The FDIC admits to only 416 on the agency’s "problem bank"
list. Frankly, without bailout money, few banks would have adequate
reserves. By collapsing small banks, depositors are likely to bank
their money at larger institutions. So Bair is really a shill for
the large bankers to rub out their smaller competition, though she
may have no other option in this instance.
This past quarter
American banks have set aside billions of dollars against non-performing
home loans (foreclosures). One of the objectives is to have reserves
that equal 100% of problem loans, but American banks fall far short
of that goal.
Bair’s agency
has $13.3 trillion of assets to protect. But her reserve treasure
chest has shrunk to around $10.4 billion, certainly not enough to
bear the brunt of a thousand failed banks. Any day the FDIC could
deplete its insurance fund and have to tap into a line of credit
at the US Treasury (which is also insolvent and needs $1.8 trillion
to meet this year’s US budgetary obligations).
The FDIC has
up to $500 billion at its disposal, but this is not likely to be
money loaned from other sources but rather newly printed money that
would fan the flames of inflation. So for now, the FDIC is holding
off the inevitable.
If Americans
discover the true dire state of American banks, this might trigger
a massive bank run, so the agency plods slowly, taking over small
banks, a few at a time, and announcing bank closures late on Fridays
to blunt their negative effect upon the public. This buys time.
Not a true
friend of big bankers
Bair is not
a friend to the big banks, nor does she hold allegiance to the Federal
Reserve that wants to be the sole cop that regulates banks. Bair
promotes the idea of a council to regulate banks, doesn’t think
big banks are too large to fall, doesn’t think big banks’ recklessness
should be rewarded with bailout money, and promotes the idea that
private enterprise should buy up problem banks rather than her agency.

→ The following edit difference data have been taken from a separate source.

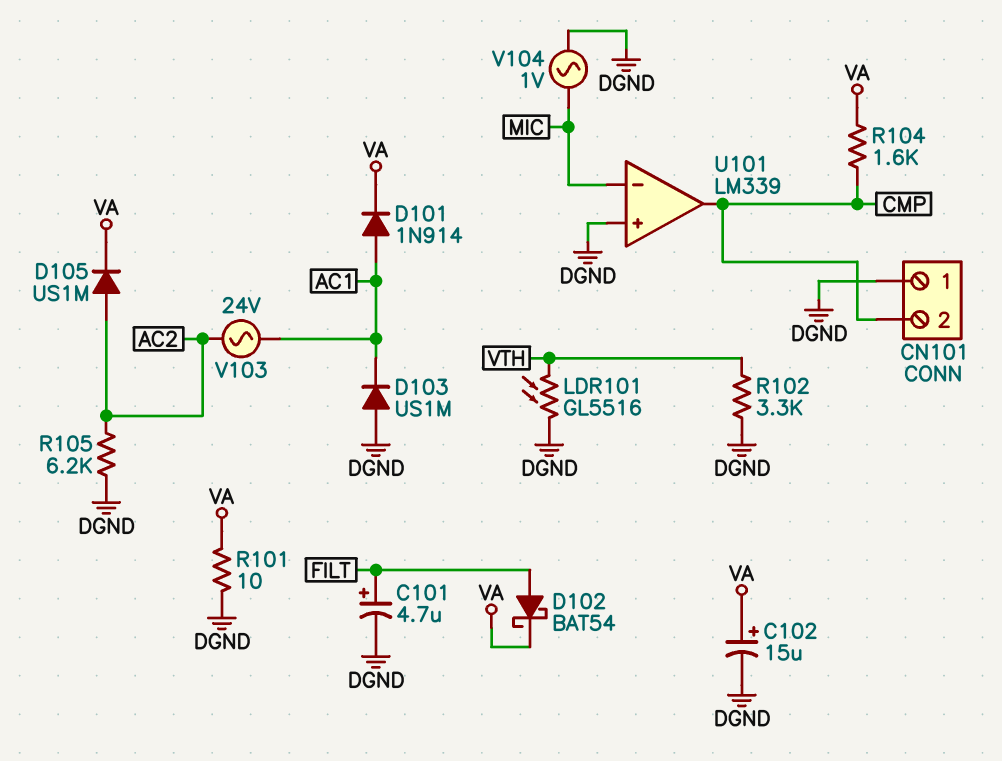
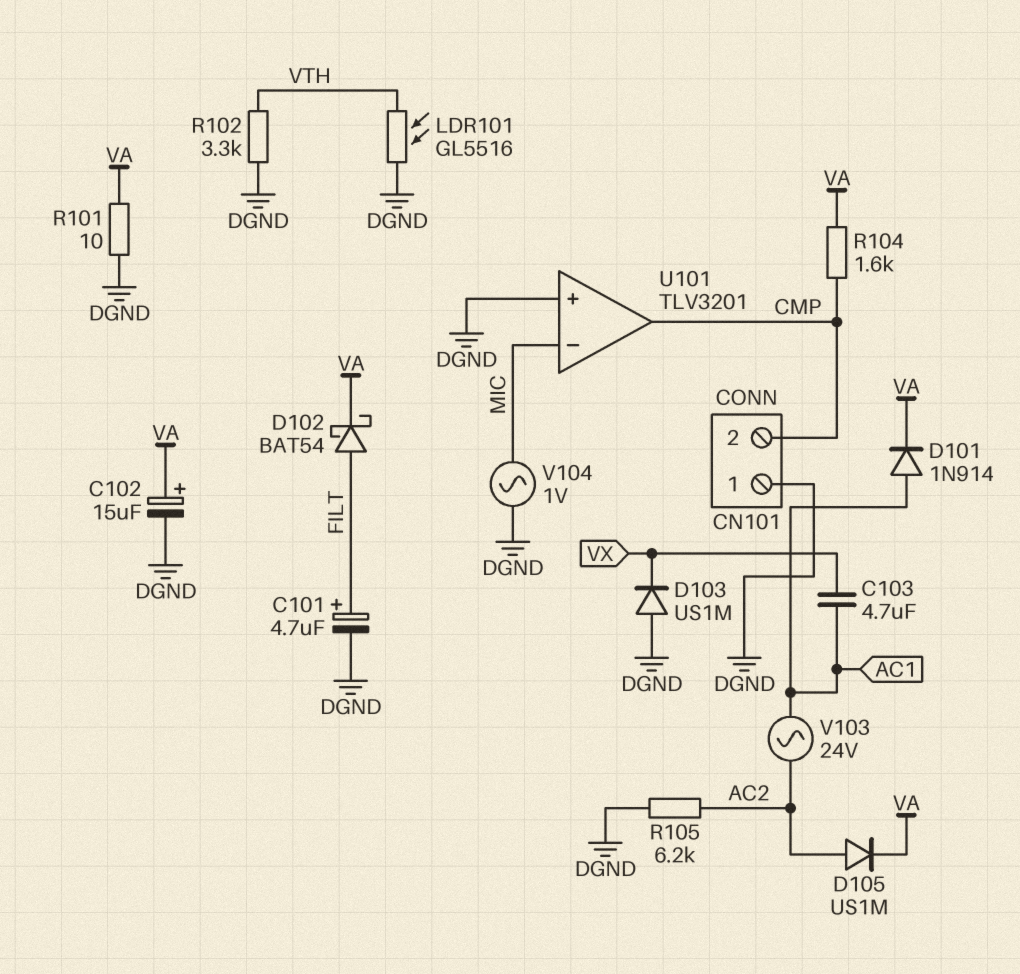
C103: none -> 4.7uF (AC1, VX)
D103: diode US1M (A DGND, K AC1) -> diode US1M (A DGND, K VX)
U101: LM339 -> TLV3201

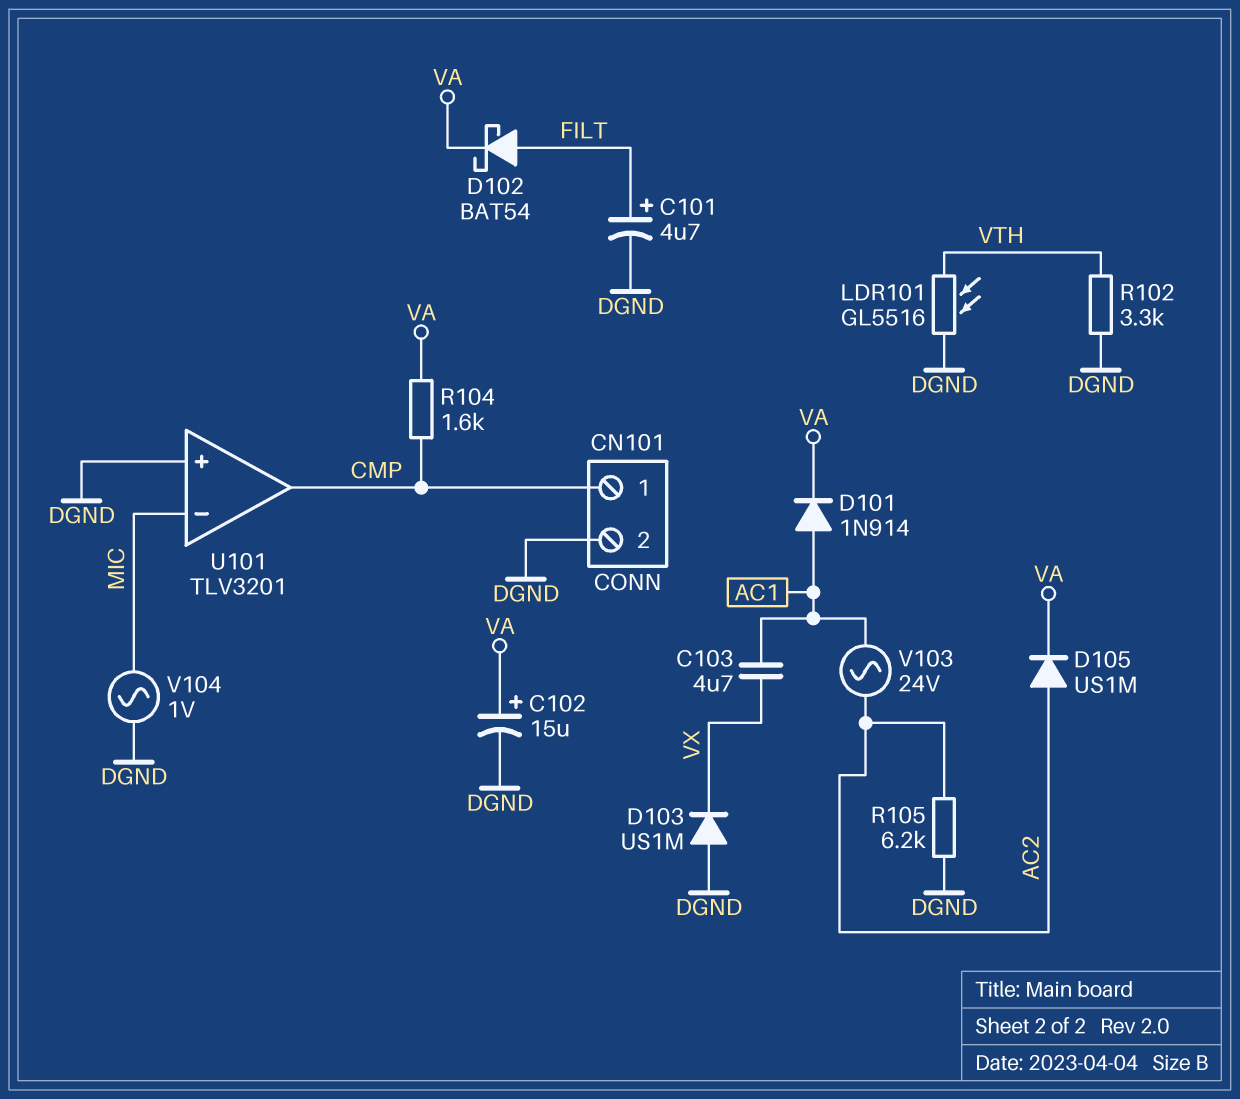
CN101 pin 1: DGND -> CMP
CN101 pin 2: CMP -> DGND
R101: 10 (DGND, VA) -> none

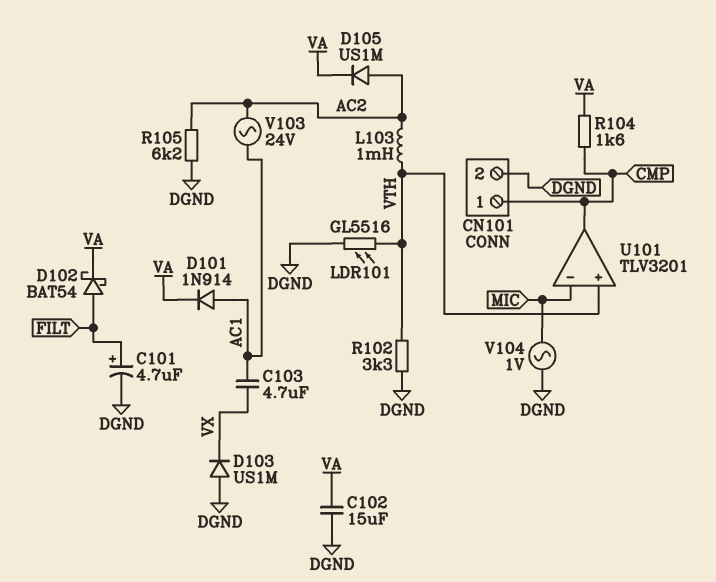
C102: 15uF (plus VA, minus DGND) -> 15uF (DGND, VA)
L103: none -> 1mH (AC2, VTH)
U101 pin in+: DGND -> VTH

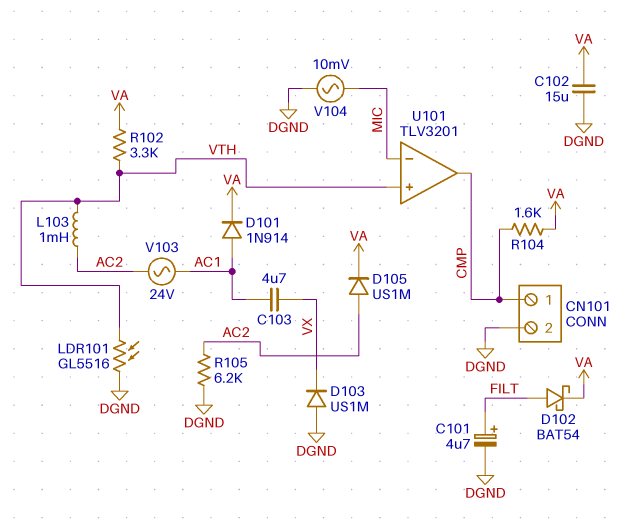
R102: 3.3k (DGND, VTH) -> 3.3k (VA, VTH)
V104: AC 1V (DGND, MIC) -> AC 10mV (DGND, MIC)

But she is forced to accept lower capital reserve ratios in an attempt
to attract more investment groups to buy up failed banks.
Geographical
picture
But don’t get
the idea that Bair is really on the public’s side. If you take a
look at a geographical picture of failing American banks, they are
primarily located in Georgia, Florida, California, Nevada, Texas
and Illinois.

Bank depositors
might want to switch to a less risky bank, particularly a bank that
did not offer subprime and ALT-A home loans that are at greater
risk of going into foreclosure. Farmers and merchants banks, commercial
banks, credit unions and some foreign-owned banks like Union Bank
of California (Mitsubishi) that didn’t make risky real estate loans,
should be considered by bank depositors. Bair’s agency isn’t going
to offer that advice.
How much
banked money is at risk?
In the face
of an economic collapse greater than the Great Depression, and with
no true banking reform (they are still offering low-down payment,
subprime "teaser" loans at reduced long-term interest
rates), Bair says the FDIC has "ample resources" to protect depositors.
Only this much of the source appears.